Il tempo delle elemosine e della carità è tramontato da un pezzo.
Oggi è il tempo del lavoro da conquistare come Diritto umano basilare e come strumento di emancipazione civile.
Al Parlamento, al Governo, allo Stato, chiediamo interventi incentivanti a sostegno delle persone con disabilità, per favorirne in ogni modo il collocamento al lavoro.
Al mondo imprenditoriale pubblico e privato, chiediamo azioni significative, improntate al coraggio e alla responsabilità.
Il coraggio di considerare le persone con disabilità non più come un peso, come un fastidio del quale liberarsi al più presto, ma finalmente come una risorsa, come portatori di una forza morale e di una ricchezza interiore che, unite a una competenza professionale indiscussa, sono in grado di contribuire al rilancio dell’economia del nostro Paese, su basi nuove e in forme finalmente degne di una società davvero civile.
Alle organizzazioni sindacali chiediamo attenzione e sostegno perché i luoghi di lavoro siano adeguati e le condizioni lavorative confacenti. Perché innanzitutto i colleghi sappiano accogliere i lavoratori con disabilità senza pregiudizi e senza prevaricazioni.
Ai nostri fratelli delle federazioni rappresentative delle persone con disabilità chiediamo uno sforzo collettivo unitario, basato su vincoli e princìpi di reciproca solidarietà e di mutua considerazione.
Non sarà, infatti, togliendo ai pochi che si affermerà il diritto sacrosanto dei tanti.
Solo la saldatura di un grande fronte della solidarietà sociale al quale tutte le associazioni aderiscano con convinzione e in seno al quale tutti possano ritrovare dignità e rappresentatività, ci consentirà di essere interlocutori credibili e affidabili dello Stato, del Governo, del Parlamento, delle forze economiche, della società civile.

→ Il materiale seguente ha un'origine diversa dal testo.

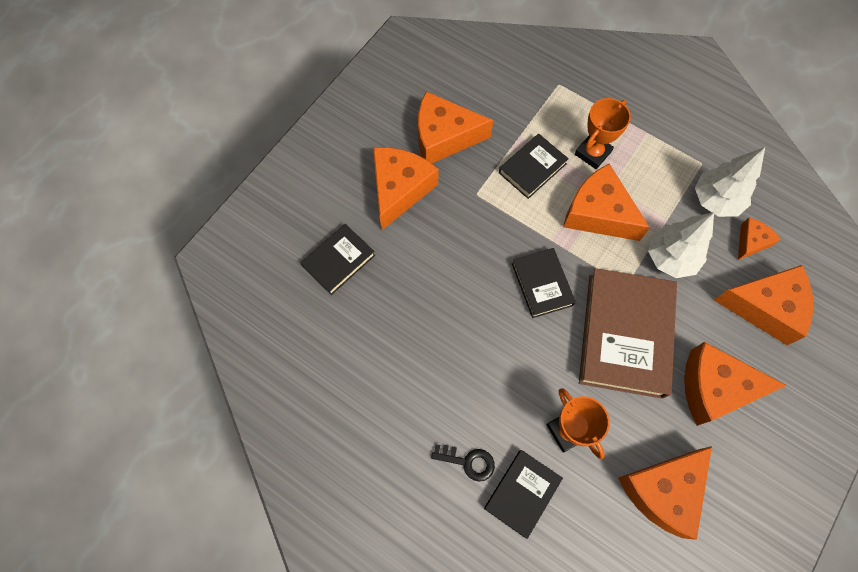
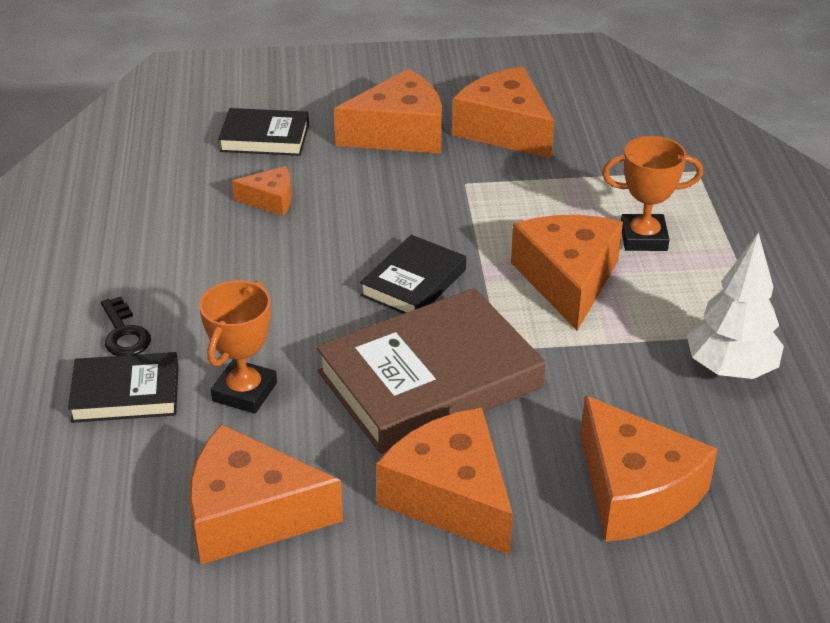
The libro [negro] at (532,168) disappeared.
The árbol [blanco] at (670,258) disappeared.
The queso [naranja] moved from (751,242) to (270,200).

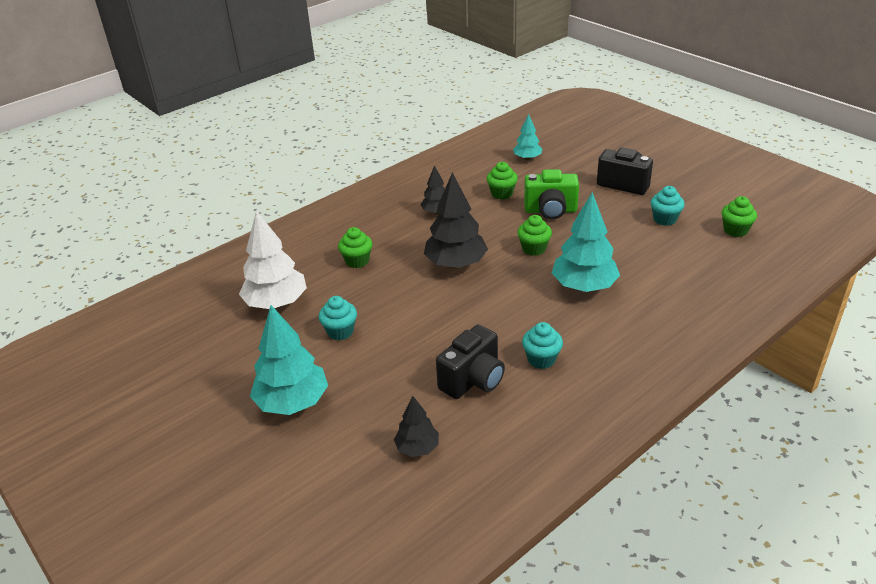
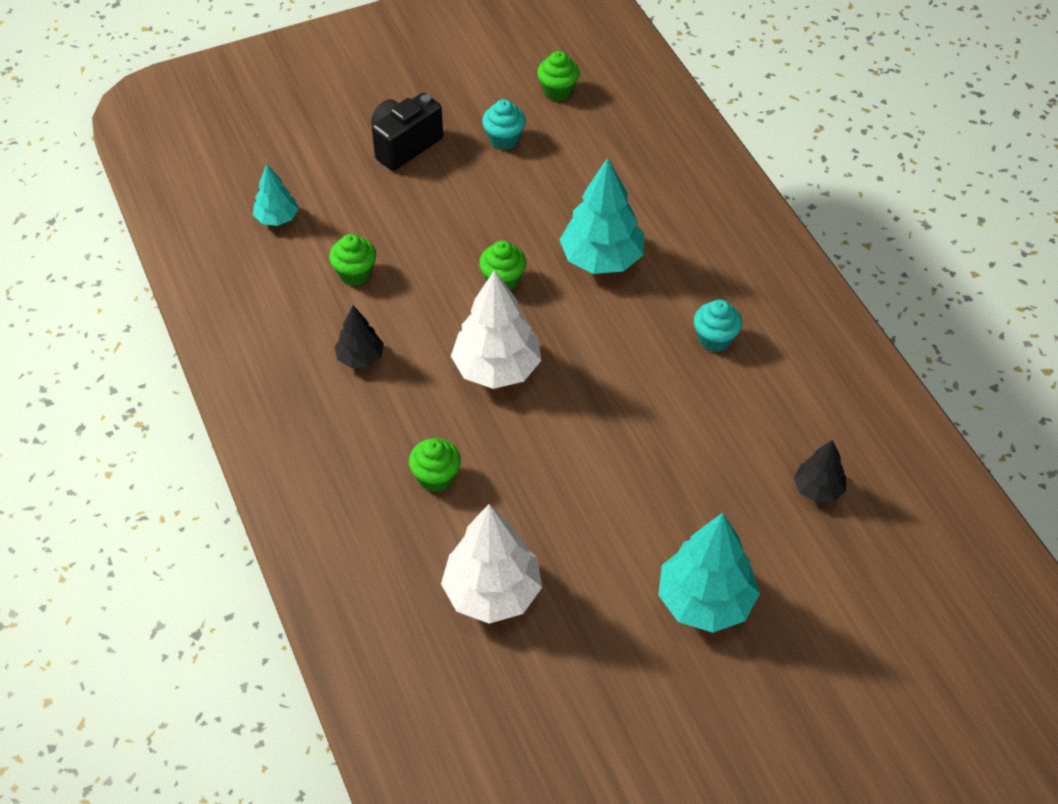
The magdalena [turquesa] at (340,331) disappeared.
The árbol [negro] at (456,264) became the árbol [blanco] at (496,368).
The cámara [negro] at (473,380) disappeared.
The cámara [verde] at (550,211) disappeared.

Il lavoro oggi è un’emergenza, tanto maggiore quando si parla di persone con disabilità, rispetto alle quali esso rappresenta una vera e propria questione sociale. Una questione sulla quale va tenuta viva l’attenzione generale, va sollecitata la responsabilità politica a ogni livello, per creare quei nuovi sbocchi occupazionali, per restituire la dignità e il senso del vivere a centinaia e centinaia di migliaia di persone con disabilità.
Ai presidenti nazionali di FAND e FISH lancio dunque una proposta e un appello:
troviamo e coltiviamo forme unitarie di azione comune, che sappiano vedere oltre le inutili gelosie corporative, i particolari interessi della piccola bottega, le penose prevaricazioni personalistiche.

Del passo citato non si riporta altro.